A change in what’s consider high level waste could mean more waste left at Hanford to threaten the environment, he said.
The United States is the only nation that defines high level waste primarily by how it was generated — from reprocessing irradiated reactor fuel — rather than based on its properties, Larsen said.
The Tri-City Development Council supports exploring waste reclassification and thinks it is a step in the right direction, said David Reeploeg, TRIDEC vice president of federal programs.
“We hope the state of Washington will support this opportunity,” Thompson said.
The Washington state Department of Ecology said any change in the way that DOE defines high level waste has direct implications for treatment of Hanford’s tank waste.
“Ecology must be consulted on any proposal that makes such sweeping changes,” said Alex Smith, nuclear waste program manager for the Department of Ecology. “We will work to evaluate the proposal and ensure that any next steps maintain long-term protection of human health and the environment, and protect the Columbia River from risks associated with the waste stored in Hanford’s tanks.”

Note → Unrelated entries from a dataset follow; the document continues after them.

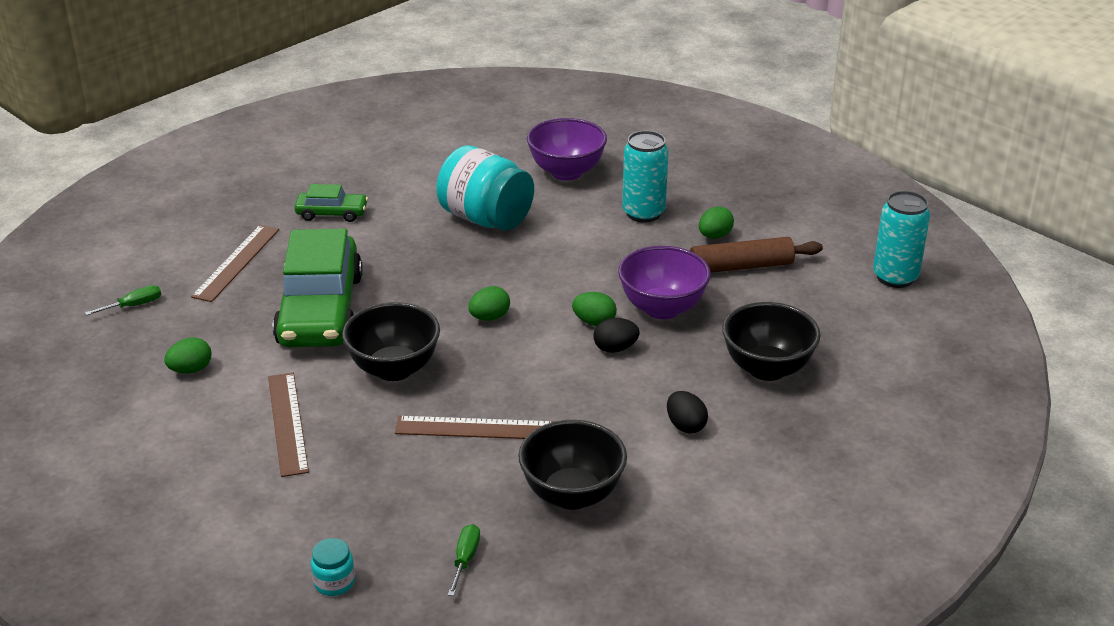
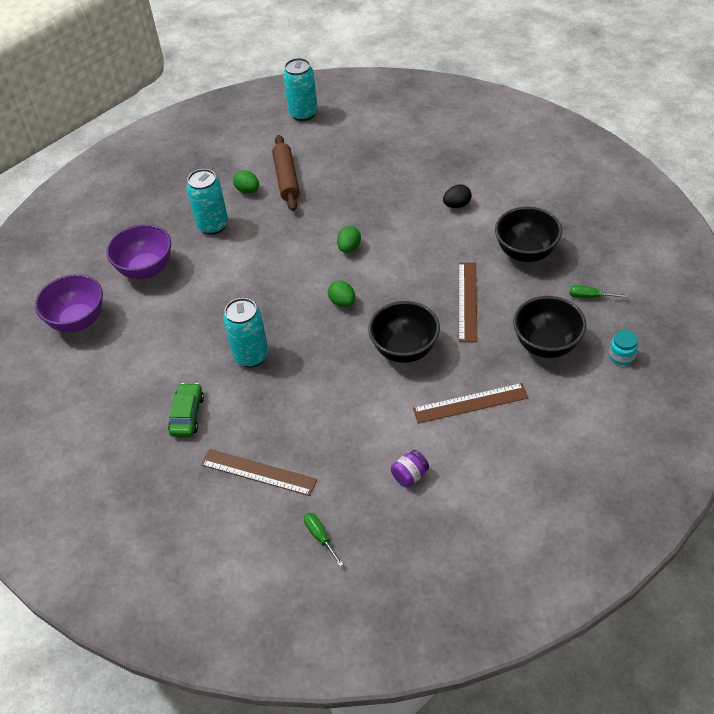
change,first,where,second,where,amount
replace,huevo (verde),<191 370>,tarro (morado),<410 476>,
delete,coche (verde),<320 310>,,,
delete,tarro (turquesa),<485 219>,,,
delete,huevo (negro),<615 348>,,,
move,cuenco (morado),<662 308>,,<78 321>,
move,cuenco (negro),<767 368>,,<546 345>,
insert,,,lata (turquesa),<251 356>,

Murray and Cantwell issued a joint statement saying that as they evaluate the proposal, they will support the state of Washington in its regulatory role and will continue to make sure DOE lives up to its legal requirements at Hanford and protects the health and safety of the Tri-Cities and the Columbia River.
“We appreciate the Department (of Energy) acting in a transparent manner by involving the public in this process, and encourage the department to hold public hearings,” the said.
DOE plans to publish its proposal in the Federal Register this week.